Gut Microbiota Analysis.

The distal half of the small intestine, cecum, and colon was excised from mice and flash-frozen in liquid nitrogen. DNA was extracted from samples using the MoBio PowerSoil DNA Isolation Kit. Bacterial 16S rRNA genes were amplified using bacteria-specific PCR primers targeting the V4 region. DNA sequencing was completed using the MiSeq (Illumina) platform at Hudson Alpha Institute for Biotechnology, Huntsville, AL. Sequences have been deposited in the NCBI Sequence Read Archive under Bioproject PRJNA289122. The Mothur software package was used to process sequences, to cluster sequences for phylogenetic classification, and to sort sequences into groups based on digestive tract regions. The PRIMER-E software package was used to interrogate the relationships between phylotypes across samples and to derive correlations between phylotype presence/abundance and other parameters. Detection of “biomarker” sequences was performed using the software package LEfSe (huttenhower.sph.harvard.edu/galaxy/).

Statistical Analysis.

Descriptive and comparative statistical analyses of data, except the gut microbiota and metabolomics data, were done using GraphPad Software (Prism, version 6).

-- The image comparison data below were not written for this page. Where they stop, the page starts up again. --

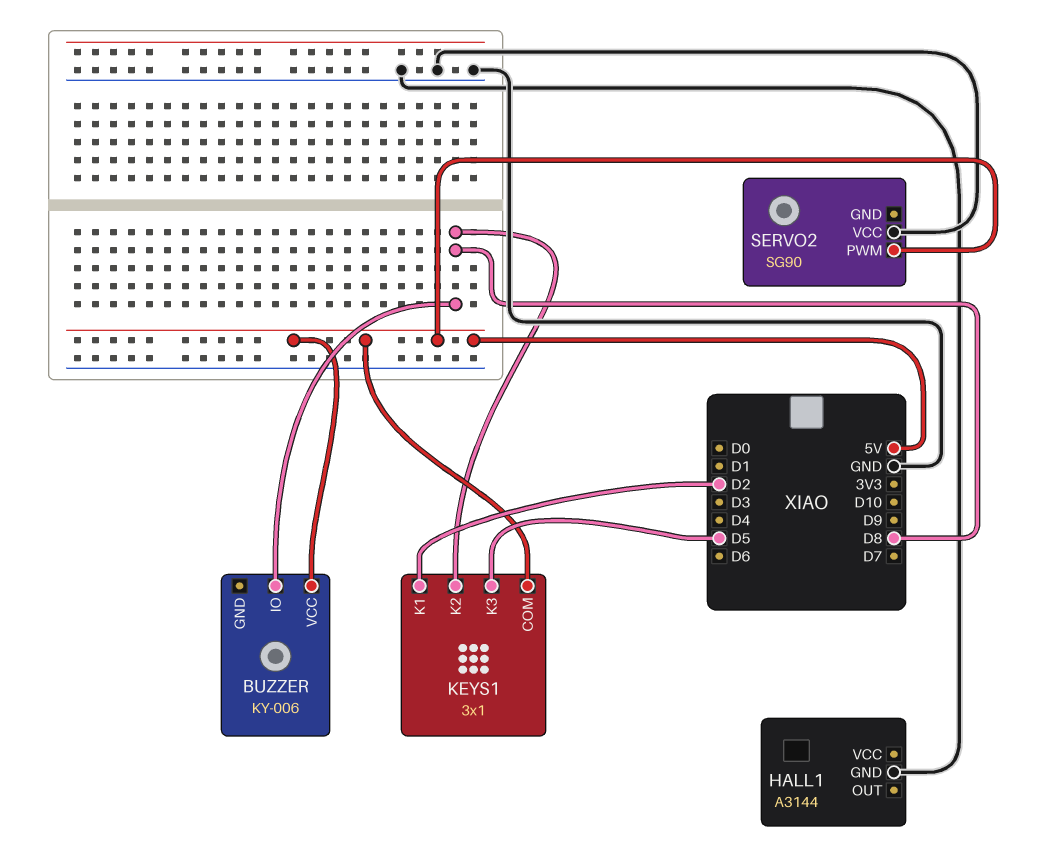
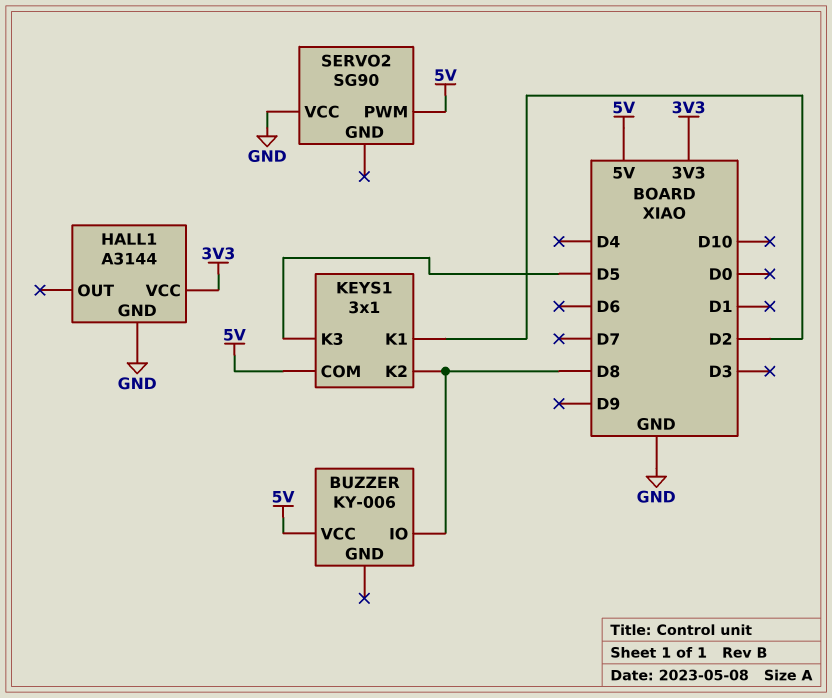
HALL1 pin VCC: none -> 3V3

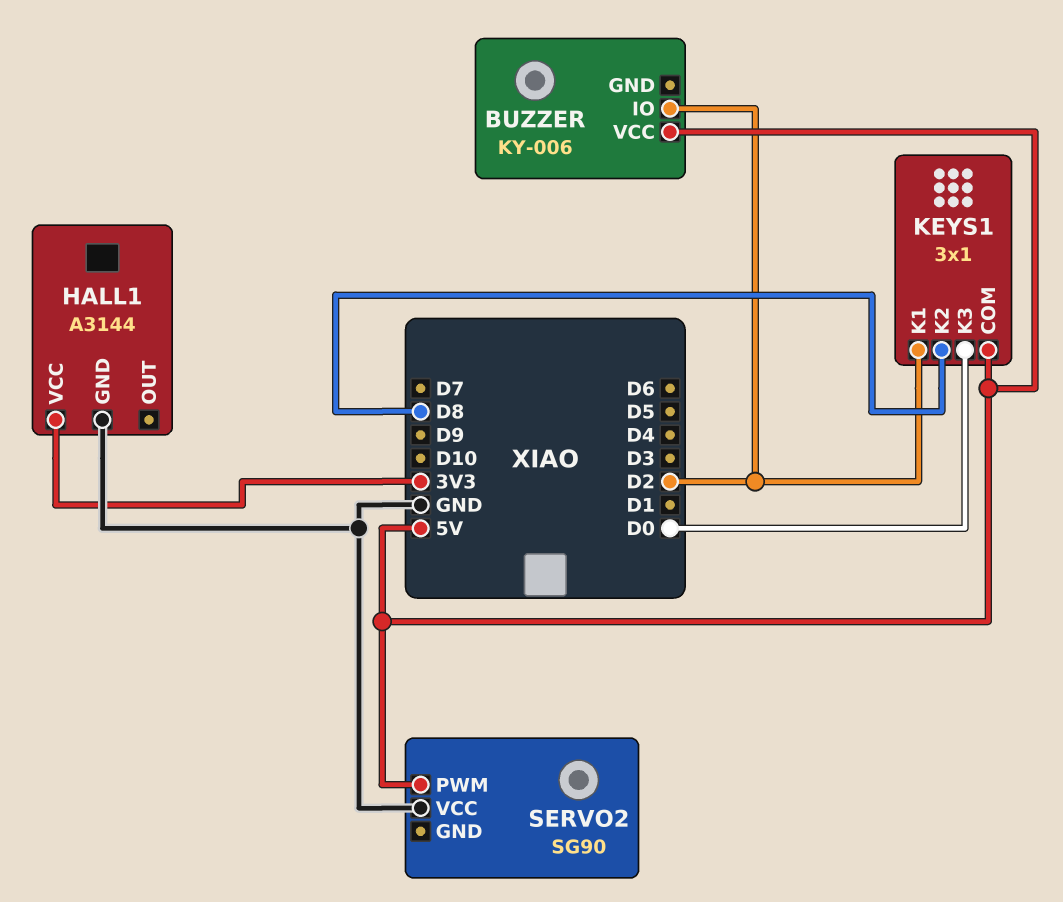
BUZZER pin IO: D8 -> D2
KEYS1 pin K3: D5 -> D0

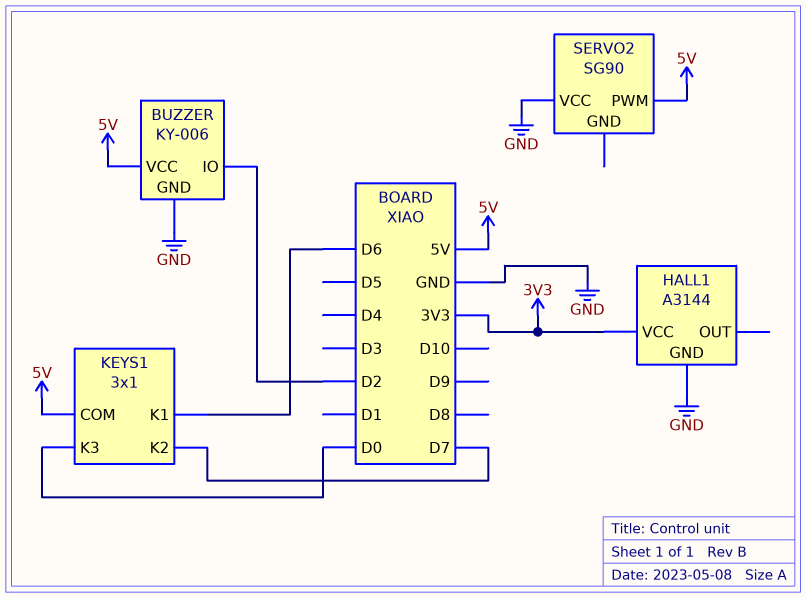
BUZZER pin GND: none -> GND
KEYS1 pin K1: D2 -> D6
KEYS1 pin K2: D8 -> D7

The AUC was estimated for each group following the trapezoidal rule with the following equation:

$${\mathrm{AUC}}_{\mathrm{t}1-\mathrm{t}-\mathrm{last}}\mathrm{=}0.5\mathrm{\sum }\left({\mathrm{Y}}_{\mathrm{i}}\mathrm{+}{\mathrm{Y}}_{\mathrm{i+1}}\right)\mathrm{*}\left({\mathrm{t}}_{\mathrm{i+1}}\mathrm{-}{\mathrm{t}}_{\mathrm{i}}\right),$$

where “t” is sampling time and “Y” is the observed outcome (e.g., percentage of parasitemia).

Additional details are available in SI Appendix, Materials and Methods.